Искусство в массы...

Наталия Ермашова
Ныне это глупость или ложь
Верить в просвещение, по-моему,
Ибо что в помои не вольёшь –
Теми же останется помоями.

Это до предела жёсткое четверостишие Игоря Губермана очень точно характеризовало взаимоотношения обычного оренбургского обывателя  с Мельпоменой. Театр, который располагался в манеже, меньше всего напоминал храм искусств. Там было сыро, дурно пахло, и отсутствовала вентиляция. Опытные театралы советовали непременно пить водку в антрактах, в качестве компенсации неудобств. Представьте себе потёртые кресла, грязный потолок, барьеры лож, оклеенные пошарпанной засаленной бумагой. В общем, разобраться в том, что это театр, а не кабак, без стакана сорокоградусной было весьма проблематично. И уважаемая театральная публика, традиционно приняв на грудь, вела себя в храме лицедейства по-свойски, я бы даже сказала, по-домашнему. Оренбургские театралы запросто щёлкали орехи и грызли семечки непосредственно во время спектаклей. А в антракте стремительно бросались в буфет за напитками, следуя проверенному правилу: пиво без водки – деньги на ветер. И сразу жизнь окрашивалась яркими красками, а высокая сила искусства пробивала аж до внутренних органов. Некоторые кавалеры под впечатлением, почему-то начинали щипать сидящих рядом дам, отчего те визжали громче актёров. После второго акта - вновь антракт, и снова пиво и водка.

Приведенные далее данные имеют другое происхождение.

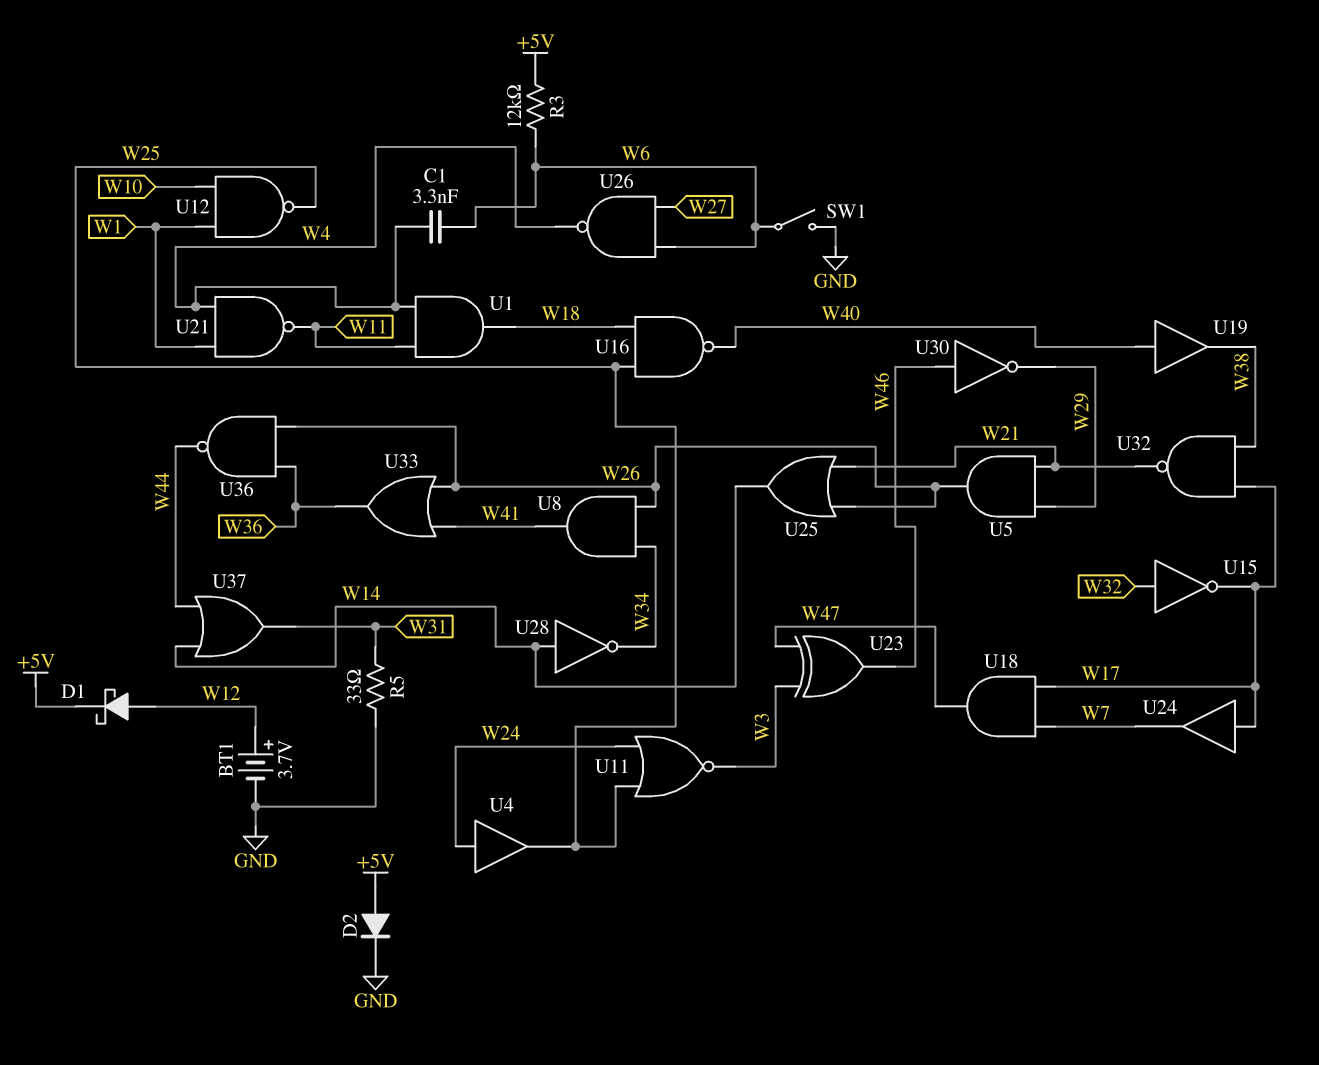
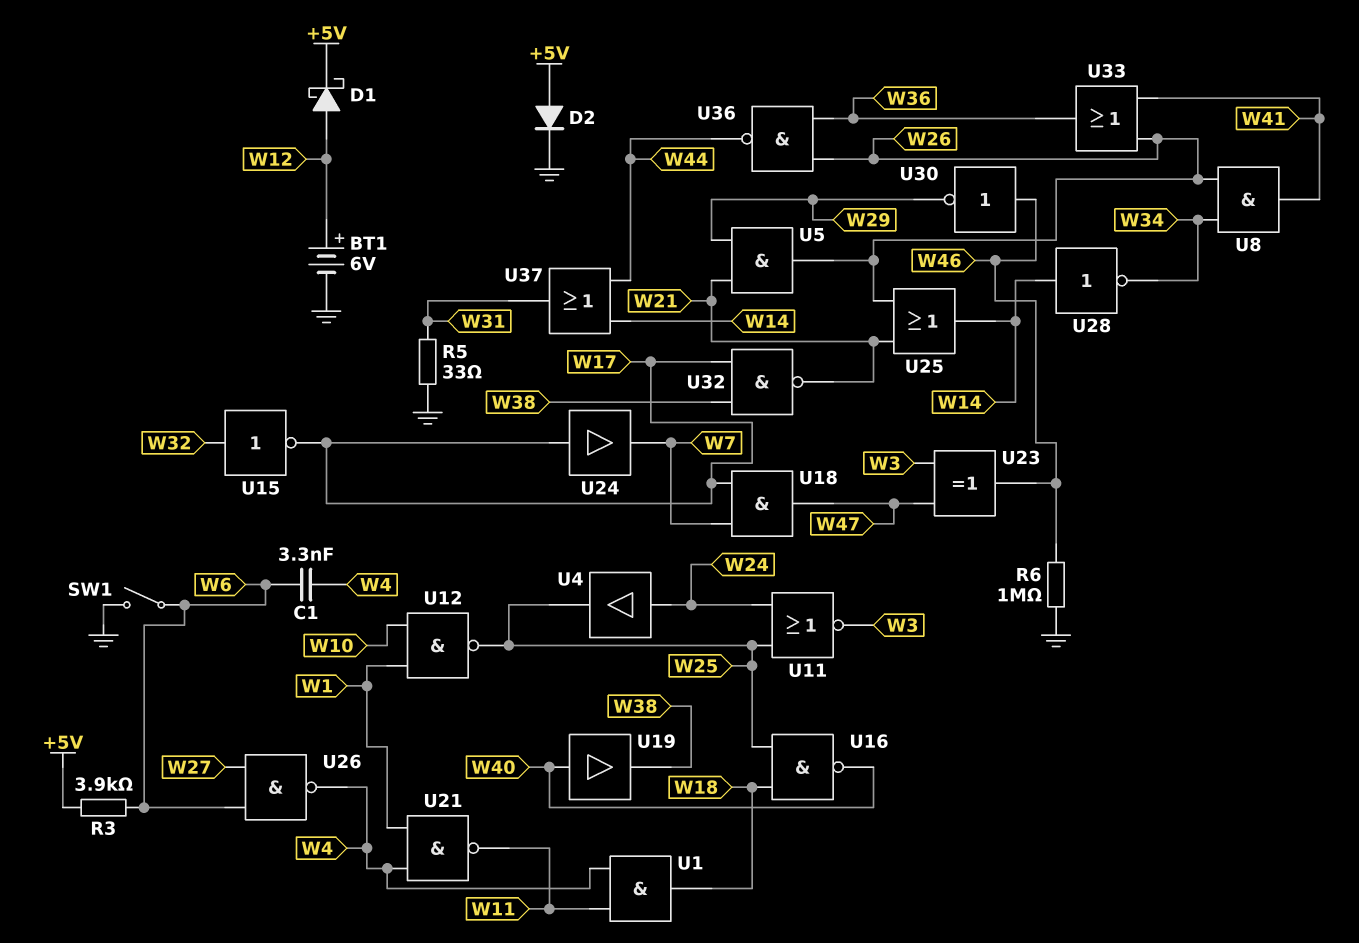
BT1: 3.7V (plus W12, minus GND) -> 6V (plus W12, minus GND)
R3: 12k (+5V, W6) -> 3.9k (+5V, W6)
R6: none -> 1M (GND, W46)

Как-то на самом интересном месте третьего акта, когда актриса Строганова трагически умирала на сцене, из зала громко выдворяли сильно пьяного театрала, который упорно не хотел покидать храм искусств. Потом опять был антракт, где рекой лились пиво и водка. Публике, в общем-то, уже и не важно было, что там на сцене и о чём, собственно, пьеса. В зрительном зале кипели иные страсти. В четвёртом акте, по сценарию, актёр Корсаков душевно рыдал над трупом жены, а актёр Дьяков лишал жизни мачеху. Публика под действием высокого искусства, а так же принятого горячительного, начала активно реагировать на происходящее громкими репликами, одобряющими убийство злодейки. Самого эмоционального театрала вновь пытались вывести, зритель сопротивлялся как мог. Актёры, забыв слова пьесы, с интересом смотрели в зал. Даже убитая мачеха, приоткрыв один глаз, косилась в сторону галёрки. То есть то, к чему так стремятся лучшие театральные режиссёры мира – добиться максимального взаимодействия происходящего на сцене и зрительного зала, запросто достигалось в грязном обшарпанном провинциальном театре при помощи простого и доступного допинга – многоразового коктейля из пива и водки ещё в 19-м столетии.
В материале использованы документы Оренбургского областного архива, предоставленные Татьяной Судоргиной.